TV

Thousands Of South Korean Union Members Donned ‘Squid Game’ Costumes To Protest Working Conditions

As Squid Game continues to be a record-breaking international phenomenon, the Netflix series‘ anti-capitalist messaging is spurring real-world action thanks to a recent protest in South Korea. According to reports, over 27,000 people took to the streets in Seoul, where members of the South Korean Confederation of Trade Unions donned Squid Game costumes as they rallied for improved working conditions. The union members were reportedly inspired by the characters on the Netflix series who compete in childhood games with a deadly twist to better their lives.

“They too are struggling to make a living,” tweeted Lim Yun Suk from Channel News Asia, who shared video from the protest below:

During the protest, workers revealed that Squid Game was very difficult to watch because the experiences mirrored their own.
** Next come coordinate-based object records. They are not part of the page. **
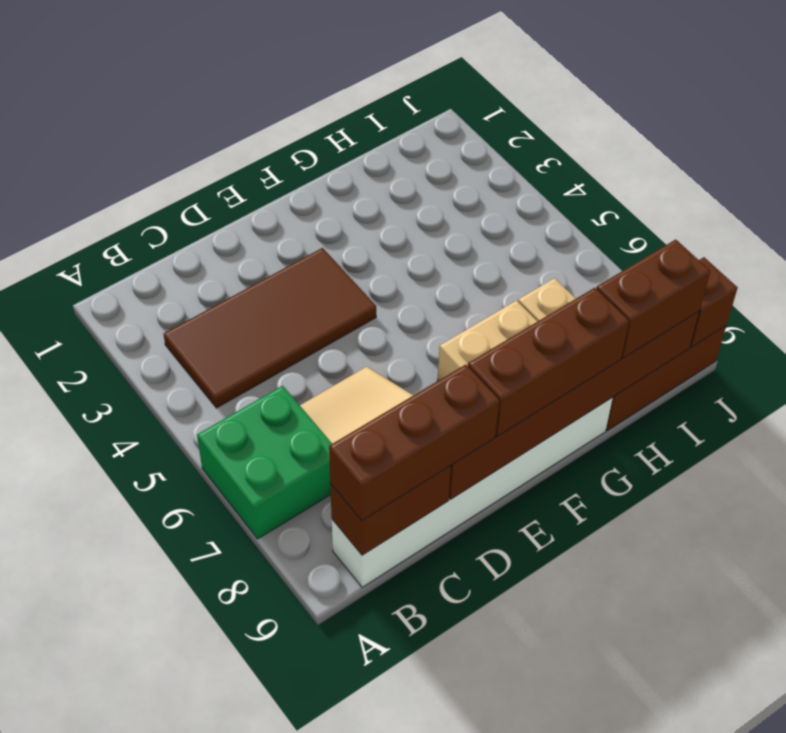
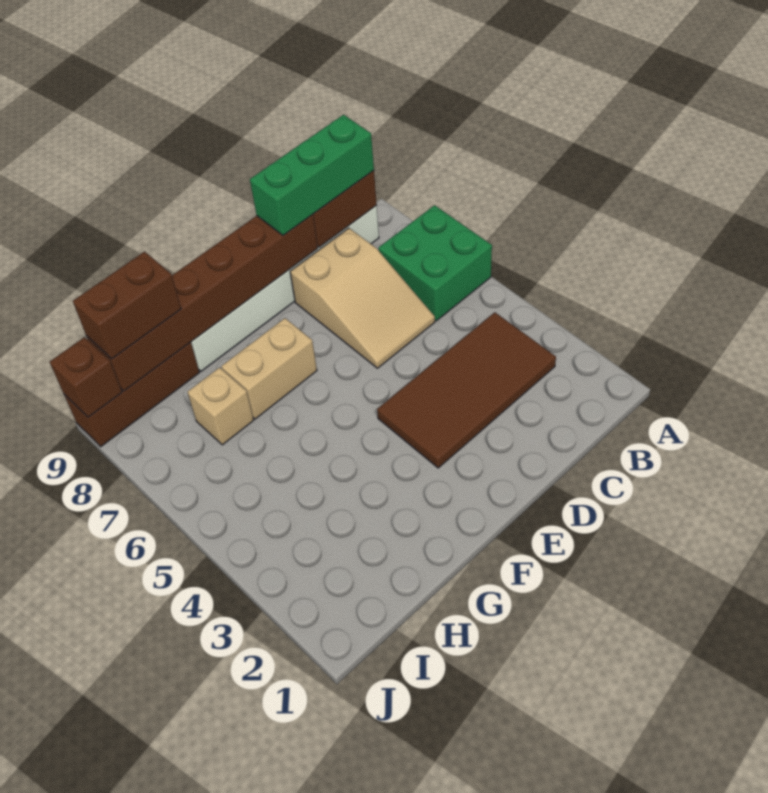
brown brick B9:D9 level 3 -> green brick B9:D9 level 3
brown brick E9:G9 level 3 -> none

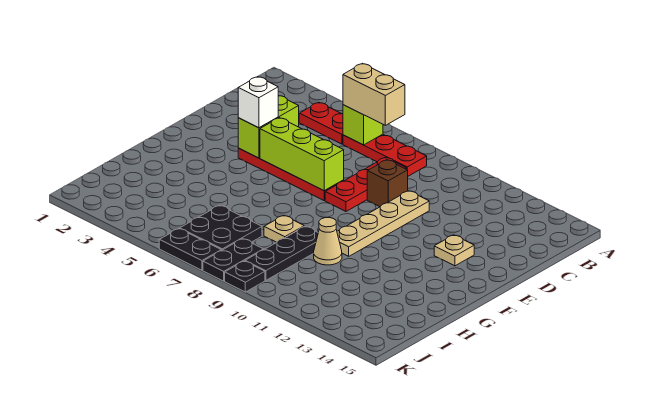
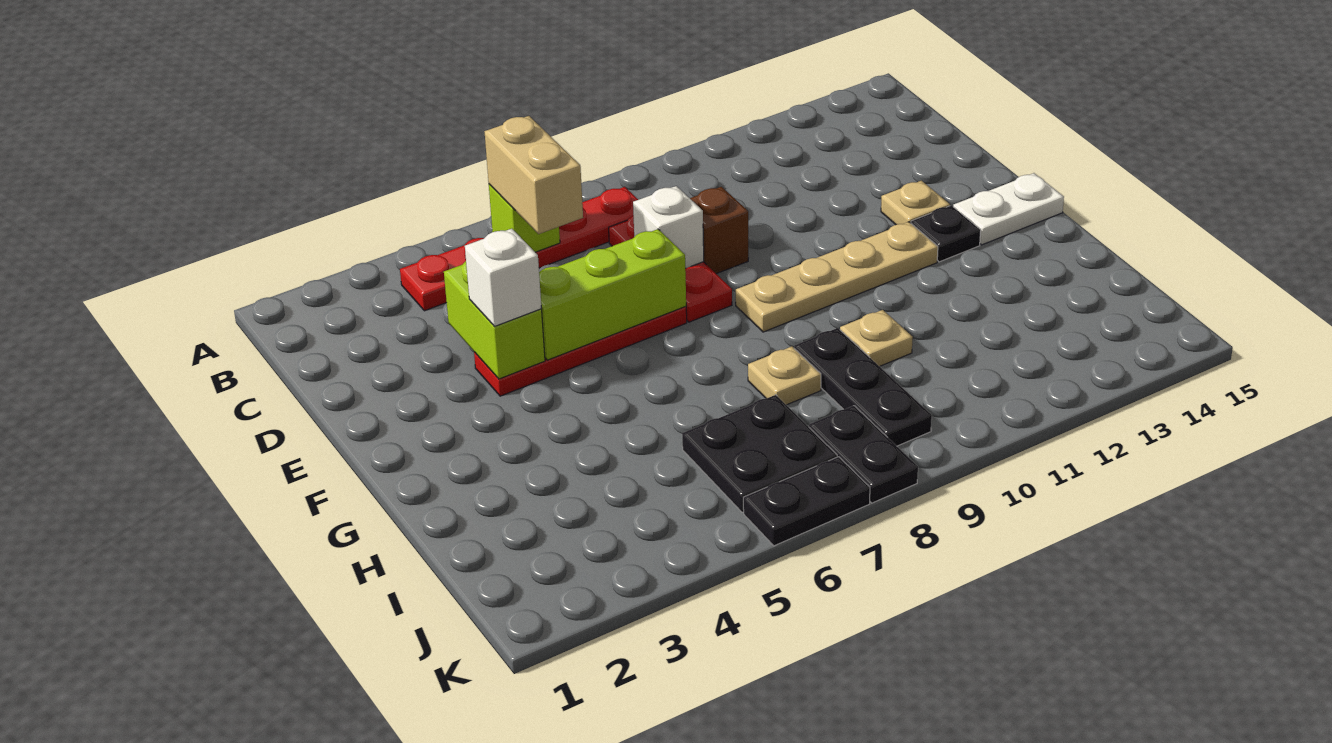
tan brick B6:B7 level 3 -> tan brick B6:C6 level 3
none -> white brick D8 level 2
tan plate D10:G10 level 1 -> tan plate F9:F12 level 1
none -> white plate F14:F15 level 1
tan cone H10 level 1 -> tan plate H10 level 1
black plate K9 level 1 -> black plate F13 level 1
Via Insider:

“In ‘Squid Game,’ you see characters scrambling to survive after being laid off at work, struggling to operate fried chicken diners or working as ‘daeri’ drivers,” a rental service where drivers take drunk people home in their own cars, Lee added. “That reminded me of my co-workers who died.”

Created by South Korean filmmaker Hwang Dong-hyuk, who struggled for a decade to sell the series because network execs found the scenarios “too implausible,” Squid Game became an international hit after Netflix took a gamble, which paid off huge. It also didn’t hurt that Donald Trump became president, which sadly, made the show’s dark conditions more realistic.

“It’s almost like he’s running a game show, not a country, like giving people horror,” Dong-hyuk told IndieWire. “After all these issues happened, I thought it was about time that this show goes out into the world.”